Lesley Hall, director of Summit County Animal Control and Shelter, called the rescue a “huge team effort” between the shelter, local pet-finding nonprofit Summit Lost Pet Rescue and Dwight Winter, who had recently adopted Jade.
Jade had been transferred to the Summit County shelter from New Mexico before she was adopted by Winter, who had recently lost his 14-year-old dog. He said he planned to foster a dog before getting a puppy in the summer, but he fell in love with Jade after stopping by the shelter.
“I go in there, and here’s this just sweetheart of a dog behind the counter,” Winter said. “For several days, I thought about it and went to take her home.”
But Jade never made it home.
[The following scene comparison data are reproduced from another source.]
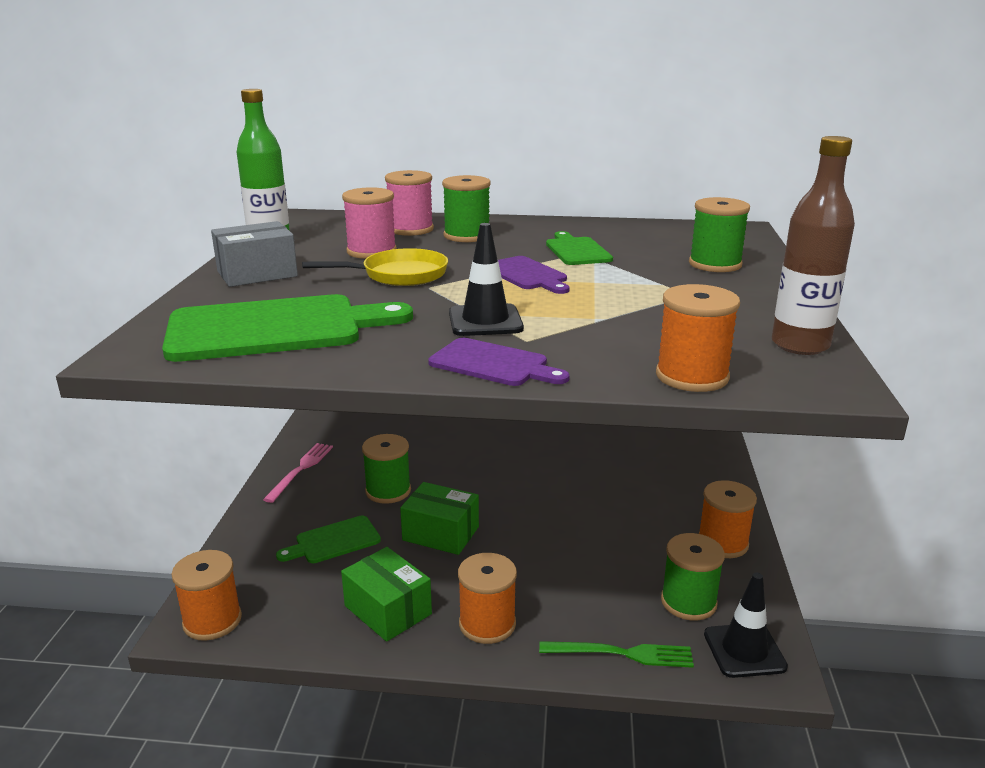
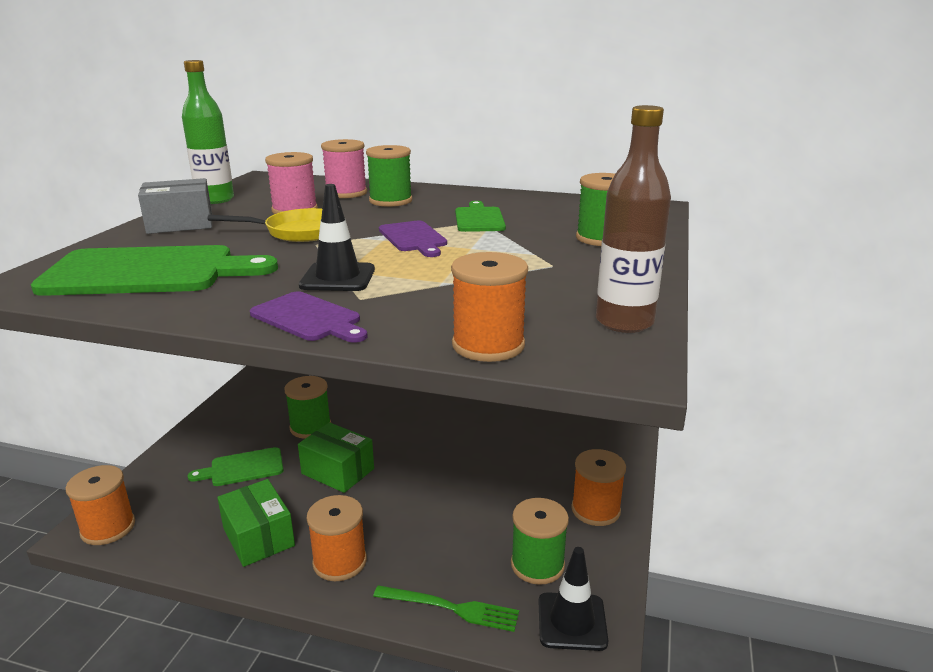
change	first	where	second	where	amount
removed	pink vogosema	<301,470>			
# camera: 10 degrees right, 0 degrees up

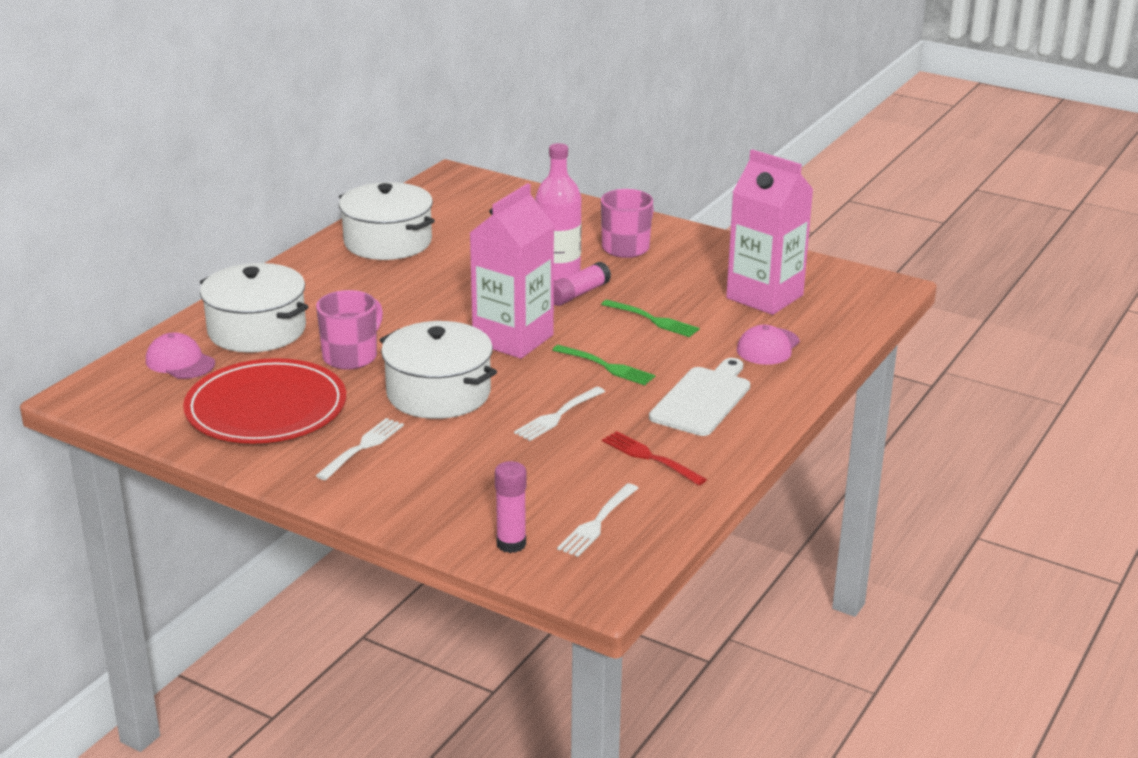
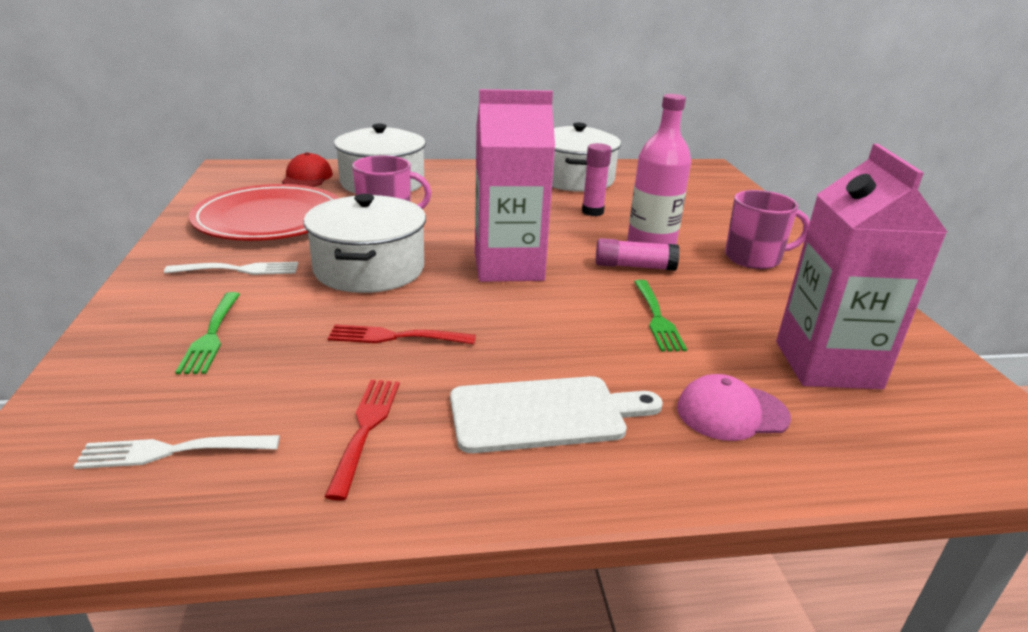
change	first	where	second	where	amount
moved	green vogosema	<605,366>		<211,334>	
recoloured	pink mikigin	<180,362>	red mikigin	<307,177>	
recoloured	white vogosema	<558,415>	red vogosema	<397,337>	
moved	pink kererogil	<511,544>		<592,212>	
# camera: 50 degrees right, 0 degrees up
She jumped from Winter’s truck when he opened the door after driving from the shelter to his house in Fairplay on Dec. 17. Winter said she was calm in the truck, sleeping in the back seat, before unexpectedly leaping out and running away. Winter called the shelter, which asked Summit Lost Pet Rescue for help.
Summit Lost Pet Rescue co-founders Melissa Davis and Brandon Ciullo started the search for Jade by asking Winter to post bright, neon signs around town letting the community know Jade had gone missing. They also asked Winter to put out his dirty clothes — a frequent tactic to draw an animal back to its home based on scent. However, Davis explained that this situation was unique because Jade didn’t have a bond with Winter, so clothing and towels from shelter staff were brought to Fairplay and set out to try to attract Jade.
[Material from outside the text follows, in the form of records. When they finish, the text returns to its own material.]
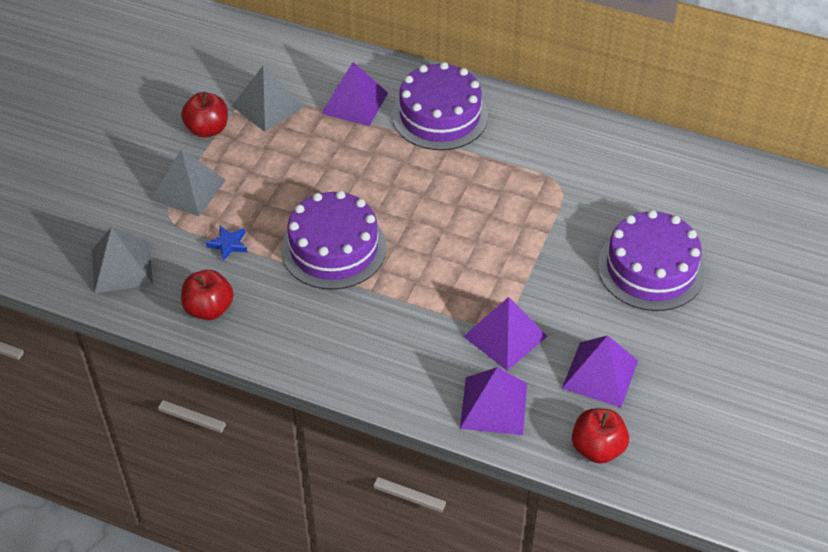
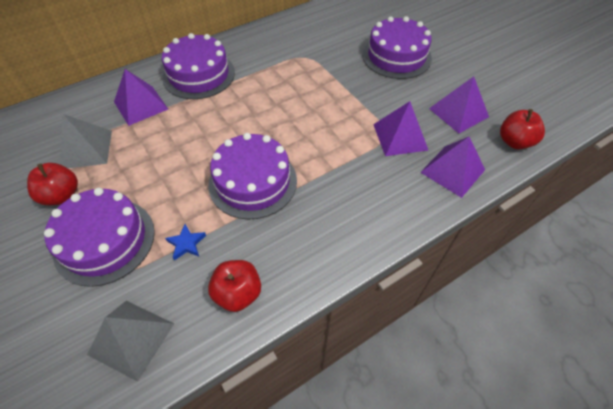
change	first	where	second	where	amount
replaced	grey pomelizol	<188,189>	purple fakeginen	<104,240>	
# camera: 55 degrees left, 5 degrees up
“At first, we really didn’t get many sightings — one here and there,” Davis said. “And then a stretch of three weeks went by with no sightings at all, and we were all getting really worried.”
Davis said the nonprofit doesn’t have many volunteers in the Fairplay area, but several of the shelter’s staff members live there and were able to keep searching. Davis said shelter staff members, who had bonded with Jade, were out searching and leaving their scents, which might have helped to keep Jade in the area.
On Christmas Day, Winter said he spent about five hours at the Gold Rush mine, where she previously had been spotted.
“I just felt bad for her being out there in the cold,” Winter said. “My biggest concern was for her health.”
Some good news came when Jade was sighted again after three weeks. Winter then put out what Summit Lost Pet Rescue calls a “comfort station” — consisting of food and items that carry the scent of people Jade had bonded with — in a trap in the area where she had been seen. Davis said the food and familiar smells helped condition Jade to come to the trap. Based on camera footage, the group found that Jade was getting more comfortable with the trap. Once she was comfortable enough to go all the way into the trap, the trap was armed. Jade was caught Jan. 19.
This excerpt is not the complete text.